You’ve checked your auto and travel insurance policies and know you’re covered while on vacation, but what about the home you’ll be leaving behind? Burst pipes, broken appliances, and burglaries are easy potential hazards for those excited about upcoming trips to forget about. Fortunately, they’re easy to prevent, and this checklist can help make such prevention easier.

Use these simple tips to keep your property safe while you’re away.

  • Don’t advertise your absence.
    Nothing says “Nobody’s home!” like a heap of newspapers and unopened mail on the front porch, an unmowed lawn, and social media posts that specify travel plans.
    • Place a hold mail order with the U.S. Postal Service. It typically takes less than five minutes. Your local office can withhold mail while you travel, and your mail carrier can deliver your held mail in a bundle the day you return with no added fees.
    • Put your newspaper delivery on hold if you have a subscription.
    • If you’ll receive packages from other delivery services, ask a friend or neighbor to collect them in your absence.
    • Arrange for someone to mow your lawn if you’ll be gone for an extended period of time.
    • Be discrete with social media. Would you indiscriminately send out fliers telling people you’ll be out of town?

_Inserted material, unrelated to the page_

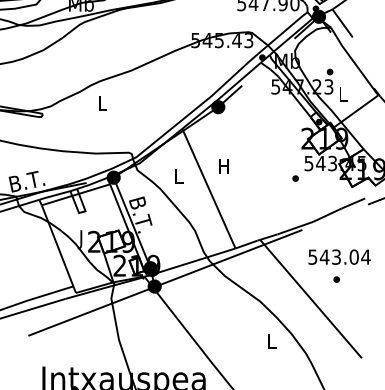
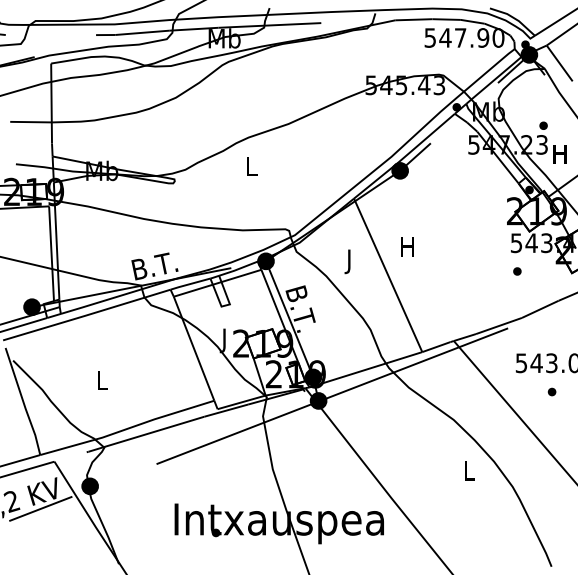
text: (342, 94) -> (559, 154), L -> H
text: (178, 177) -> (349, 261), L -> J
part: (295, 178) -> (517, 271), moved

Social media can do just that, so avoid advertising your travel plans. 
  • Use home security hardware and apps.
    A few simple home accessories can also help reduce risks, and some insurance policies even offer reduced rates for these added security measures.
    • Install motion-activated floodlights. Many options are available — even those that don’t require additional wiring.
    • Secure sliding glass doors with physical barriers instead of relying solely on the typically flimsy locks. Such entries are common sites for break-ins.
    • 34% of burglars waltz in through the front door, so protect yours with a sturdy hardened-steel deadbolt. It’s also prudent to consider upgrading the locks on your windows and other exterior doors, such as those attached to the garage.
    • If you want to be more connected, many home security devices are available. You can control most from virtually anywhere via a smartphone app, allowing you to turn lights on and off, authorize home access to neighbors or caretakers, and alert you to smoke or heightened carbon monoxide levels. Some apps even allow you to view your home in real time.

If you’re on the fence about any of these due to their cost, review your homeowner's insurance policy or speak to your agent about potential incentives.

  • Attend to appliances and other possible hazards.
    Some tips are more about saving money than managing risks. The following suggestions include a sprinkling of both.
    • Set your water heater on “vacation” mode or turn it off to reduce utility bills while you’re away.
    • Unplug small appliances as they tend to draw electricity when not in use and may pose fire risks.
    • Give a neighbor a spare key for extenuating circumstances like burst pipes.
    • Keep the bedroom, bathroom, and closet doors open to keep air circulating. For short trips, leaving a ceiling fan on in the reverse setting can also help keep air cool and fresh.

The importance of the above precautions varies based on the climate you live in, the layout of your home, and your neighborhood. Whatever your circumstances, a little extra thought can go a long way toward ensuring peace of mind!